# The Laze L communication equipment



## TheLazyL (Jun 5, 2012)

Kenwood TS-520S Ham radio. 10-15-20-40-80-160 bands










CB. Voyage VR900 AM-FM-USB-LSB










Scanner. Uniden BC340CRS. 25-216 MHz & 406-512 MHz










Power Control. Switch up source is 12 VDC from marine battery. Center all power off. Switch down 12 VDC from a 120 VAC power supply.










Midland GXT FRS/GRMS portable in chargers. Radios take either AA or rechargeable.










Overall view. Frequencies and verification charts hanging above mikes.










Everything can be readily unplug and relocated and power by a vehicles cigarette lighter power socket.

Everything can be readily unplug and relocated and power by a vehicles cigarette lighter power socket.

Antenna for the Kenwood is on a used 80 foot tower. The 10-20-40 Tribander was damaged and plans are to replace it with a vertical (less satellite profile). Thought since the tower is located in a wooded area, it couldn't been seen from satellite, well the tower is hard to see but the silhouette from the tribander sticks out like a sore thumb.










Antennas for the CB and scanner are located in the attic above the garage. Out of sight out of mind.

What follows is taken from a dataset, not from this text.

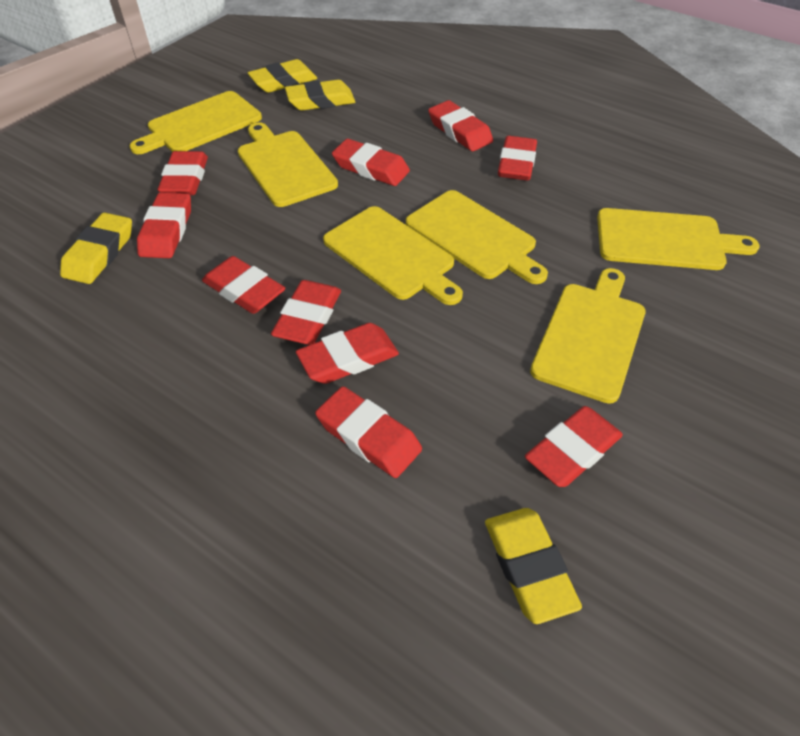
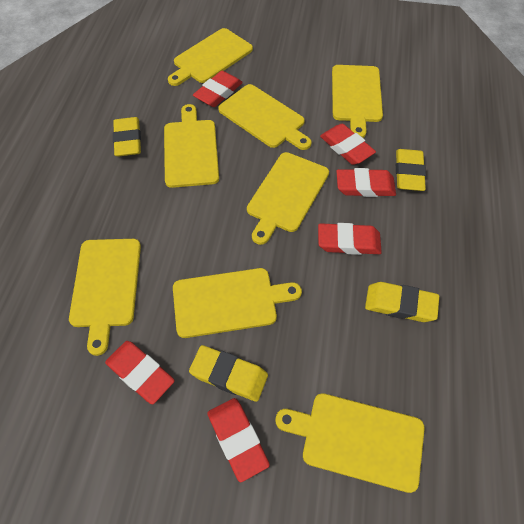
red eraser: 10 -> 6
yellow cutting board: 6 -> 8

Future plans are to replace the fake attic vent with a window. Solar cells could then be placed behind the window and used to recharge the marine batteries. Again out of sight and out of mind.


----------



## Tweto (Nov 26, 2011)

Looks really good!:2thumb::2thumb::2thumb::2thumb:


----------



## k0xxx (Oct 27, 2011)

Paint the antenna with randomly alternating appropriate shades of non-metallic, flat green and/or brown paint. It shouldn't have much (if any) effect on the radiation pattern and you'd still have the gain and rejection of the beam. It may not render it "invisible", but it make it much harder to spot and reduce reflections.


----------



## Friknnewguy (Jun 30, 2012)

I really like the idea of having the CB antennae in the attic out of sight , never would have thought of that . I have an attic like that too , I was told by the houses previous owner that its just blown in insulation up there and that he was never up there . The only way to get up there is through a small trap door in the closet , I've never been up there either .


----------



## Friknnewguy (Jun 30, 2012)

Also I forgot to mention I'm very impressed with your set up. Reminds me a lot of my Dads set up that he had and loved .


----------



## TheLazyL (Jun 5, 2012)

Friknnewguy said:


> Also I forgot to mention I'm very impressed with your set up. Reminds me a lot of my Dads set up that he had and loved .


Are you calling me old?


----------



## Friknnewguy (Jun 30, 2012)

No sir , lol .


----------